▸ **Records for this task**
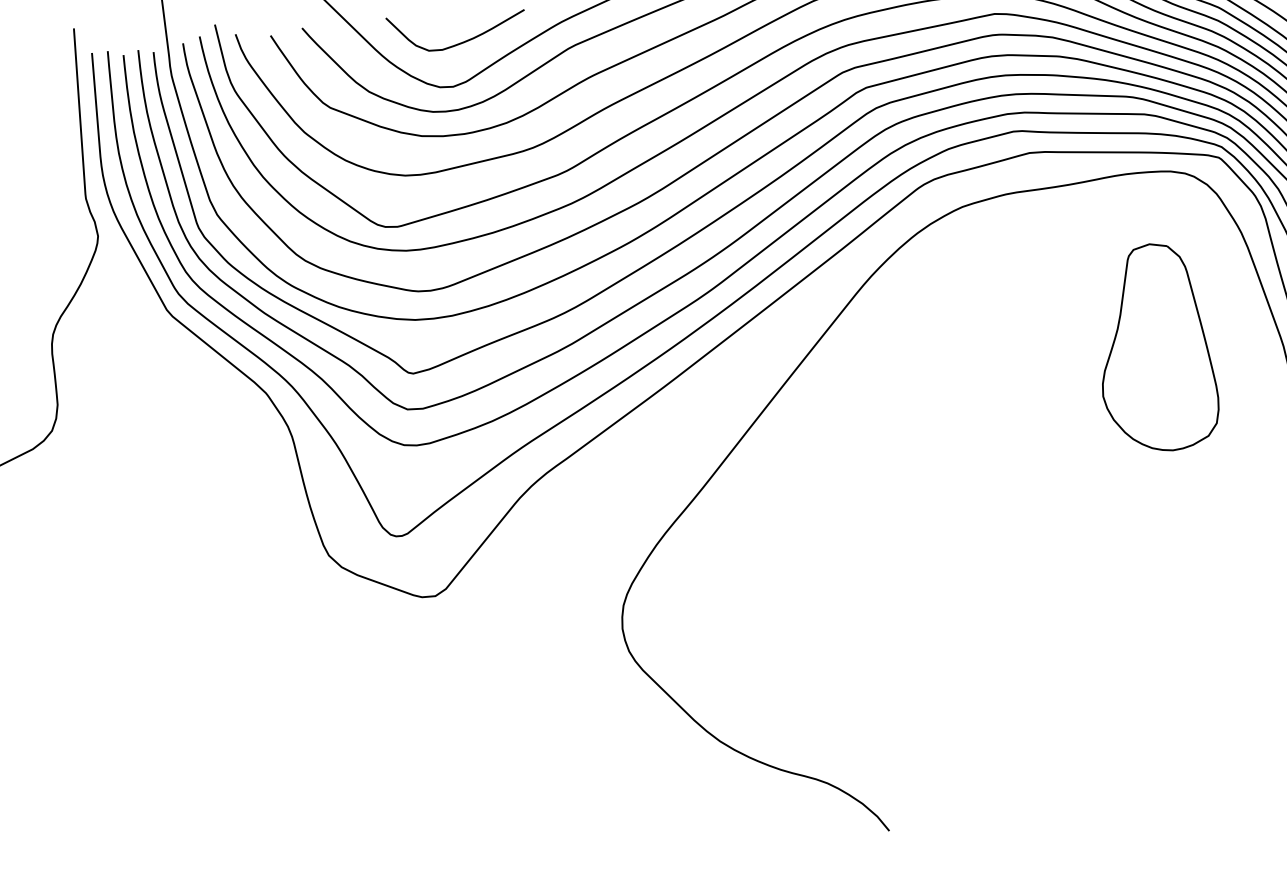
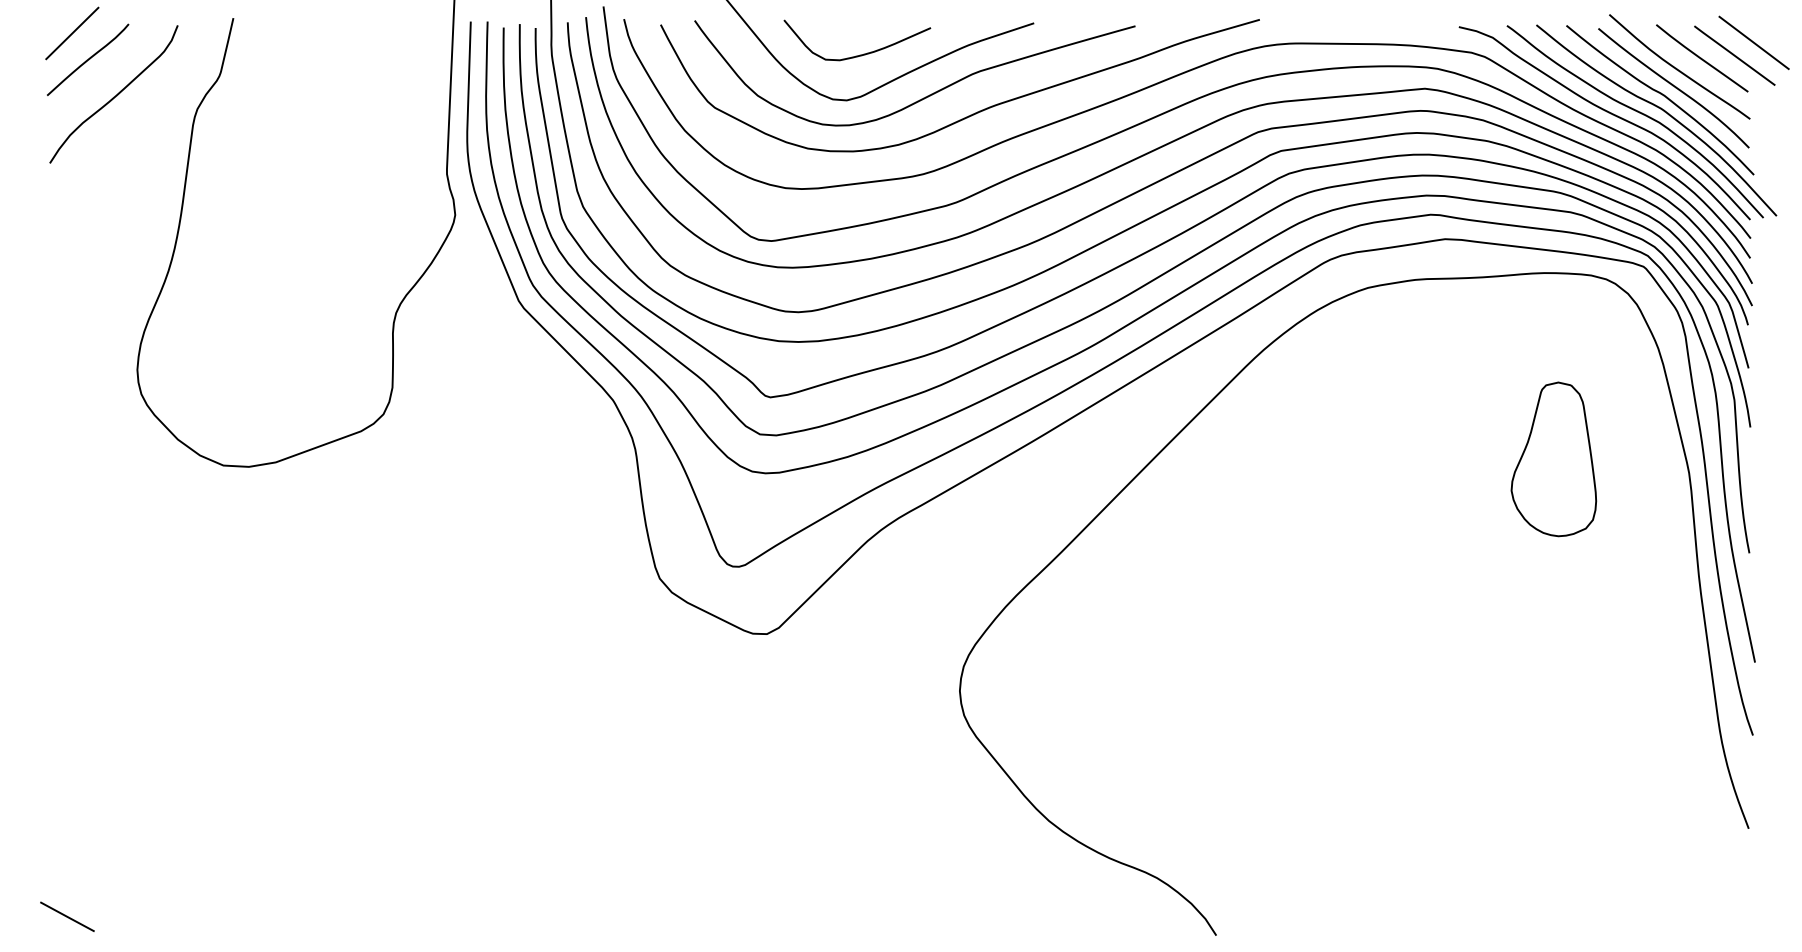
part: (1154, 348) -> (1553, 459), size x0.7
==
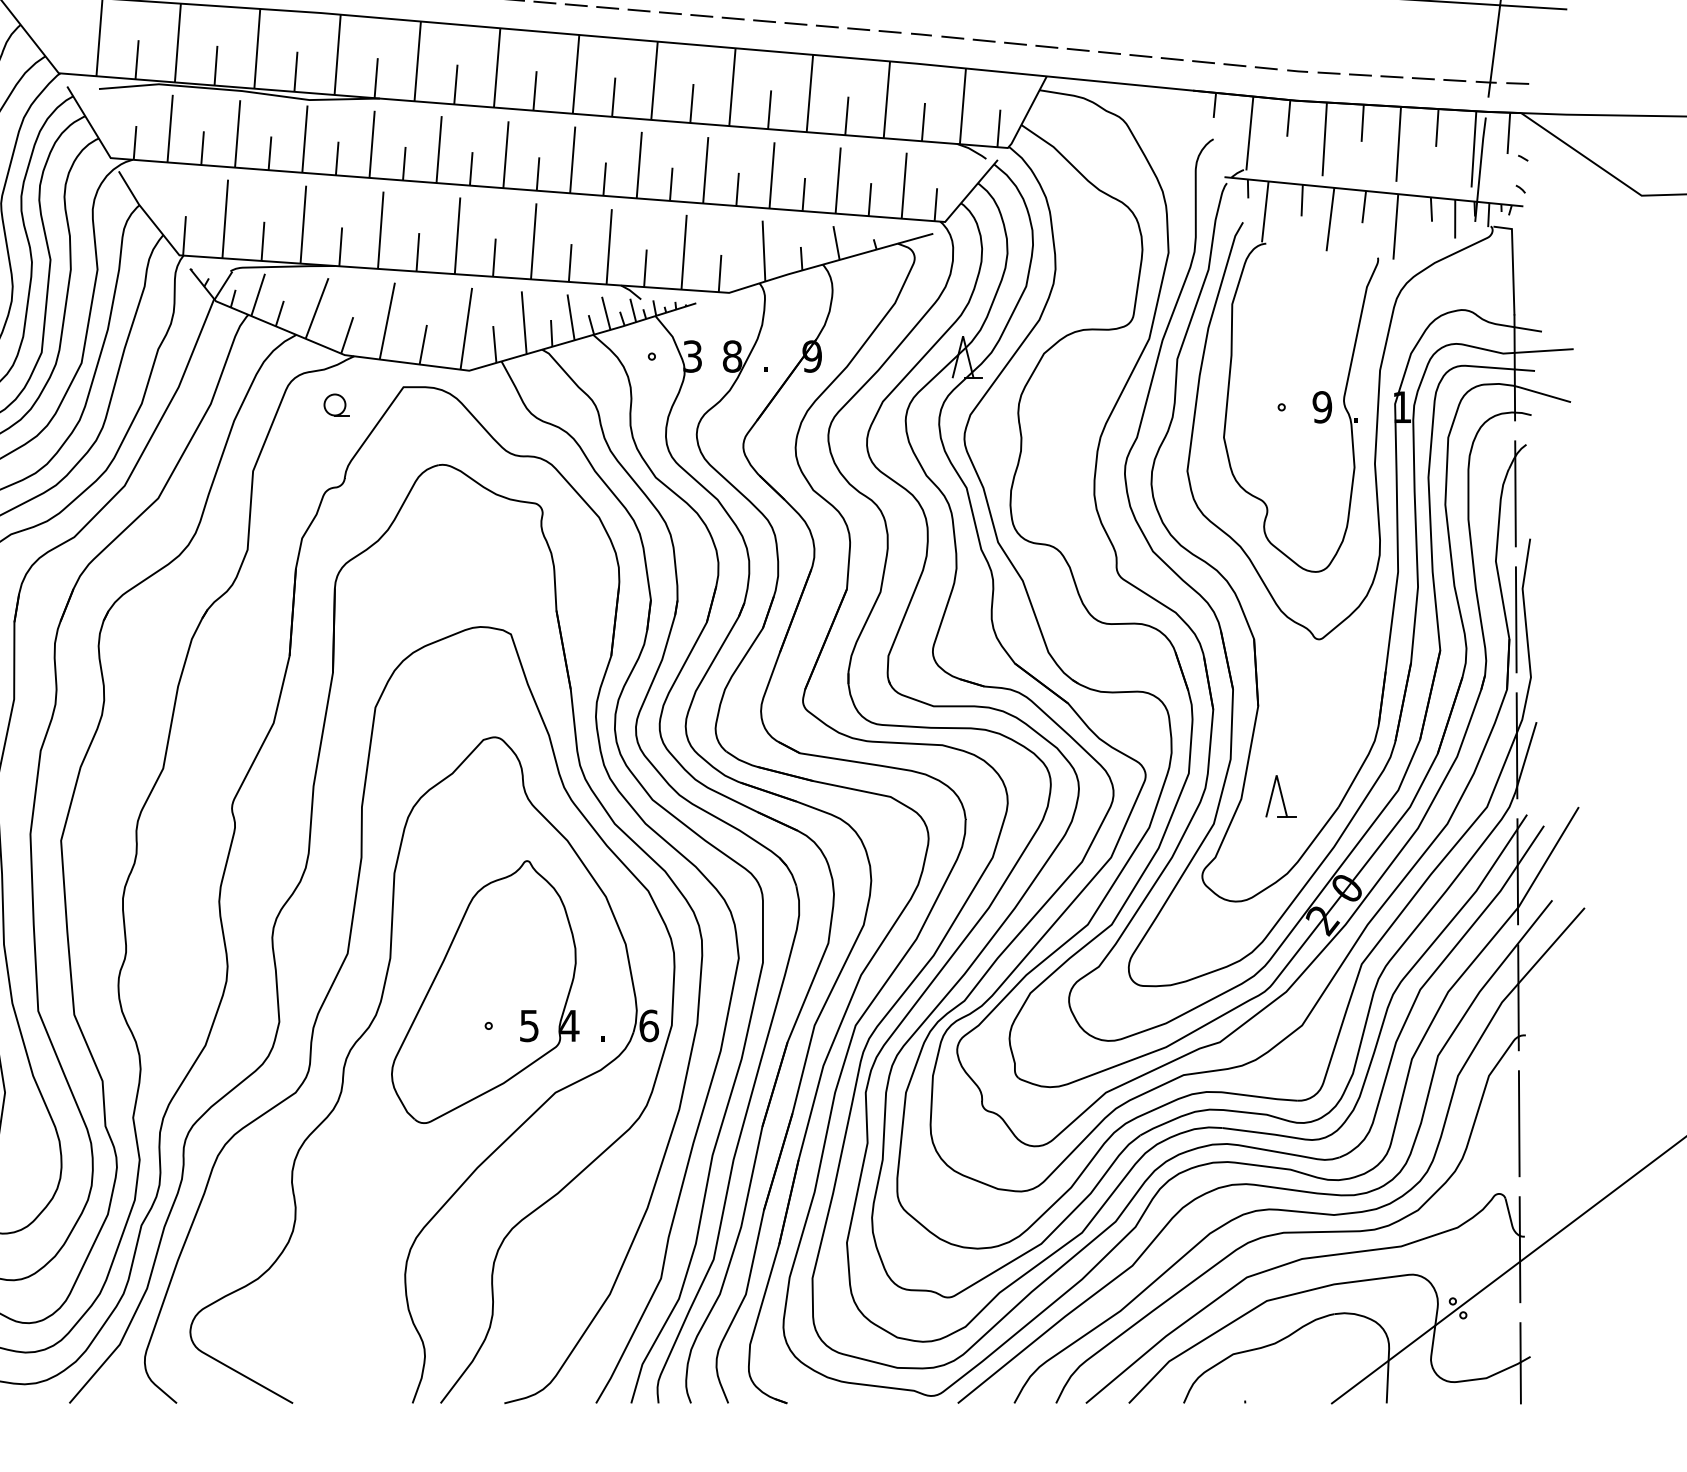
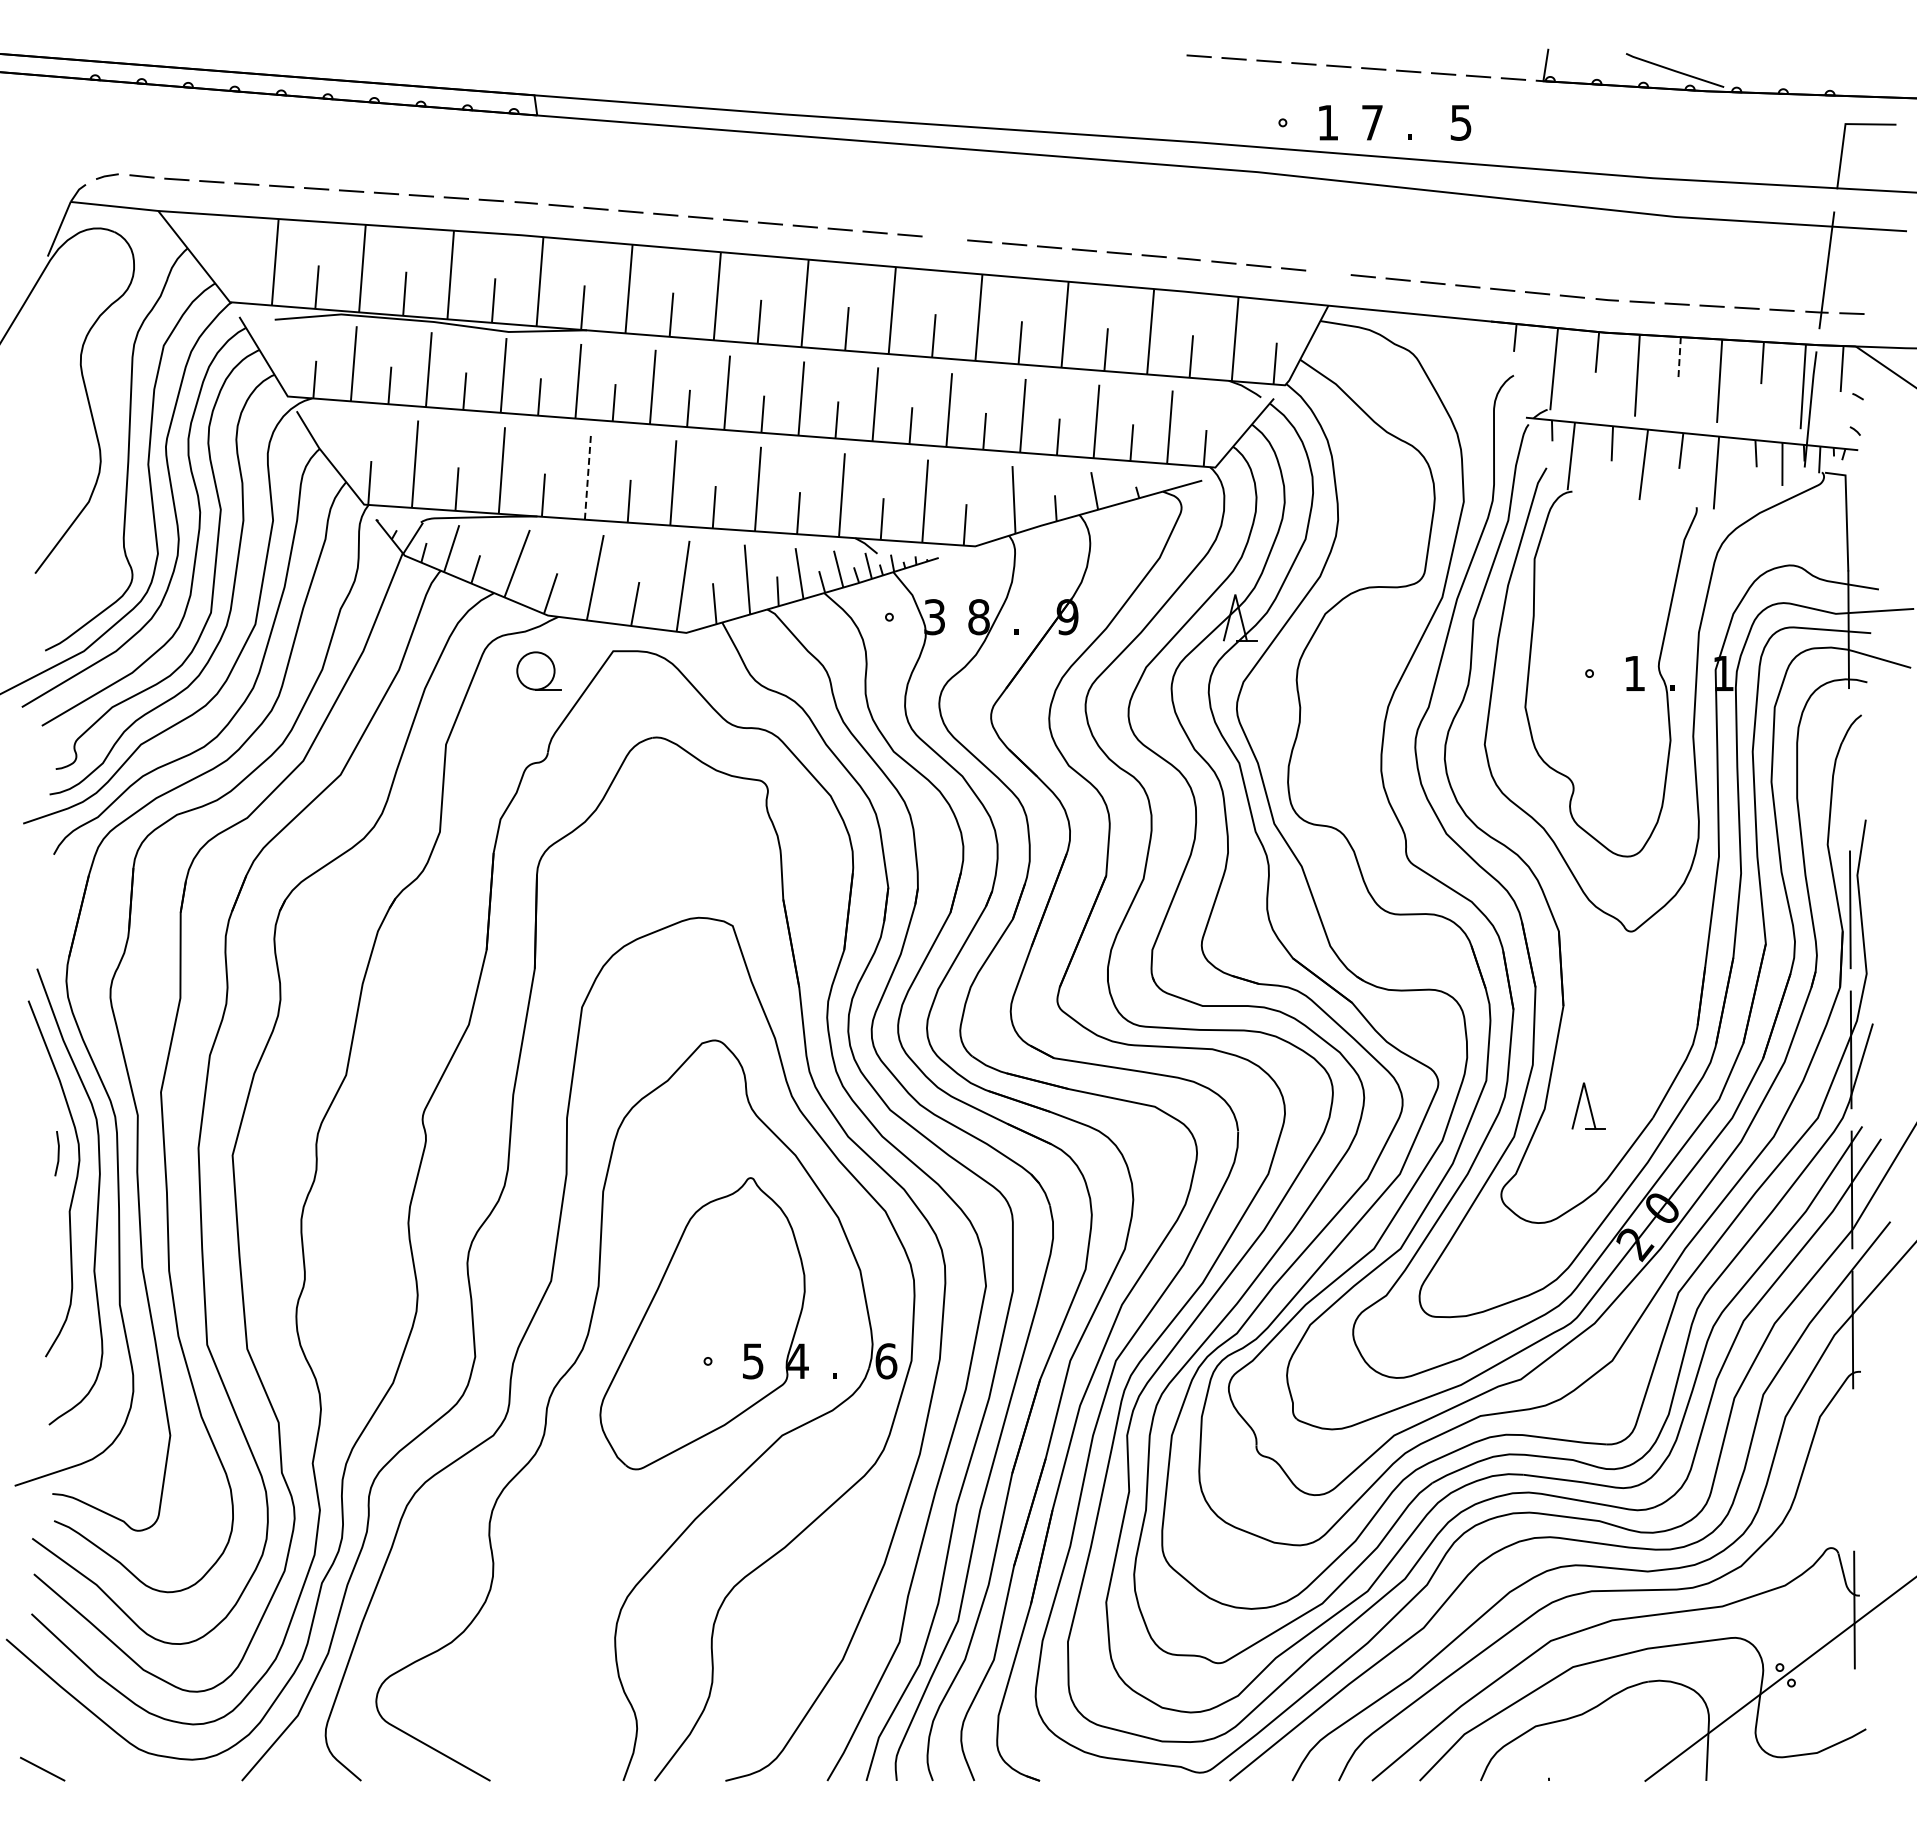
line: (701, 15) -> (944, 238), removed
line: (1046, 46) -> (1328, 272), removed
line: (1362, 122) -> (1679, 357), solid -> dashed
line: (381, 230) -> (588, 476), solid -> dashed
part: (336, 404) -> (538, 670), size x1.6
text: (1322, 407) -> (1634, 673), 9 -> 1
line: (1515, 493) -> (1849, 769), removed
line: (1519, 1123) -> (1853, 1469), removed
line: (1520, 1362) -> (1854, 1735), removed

▸ **Problem details**
Go through the listing above and locate each line that holds the word "dashed". Copy those lines.

▸ **Solution to this task**
line: (1362, 122) -> (1679, 357), solid -> dashed
line: (381, 230) -> (588, 476), solid -> dashed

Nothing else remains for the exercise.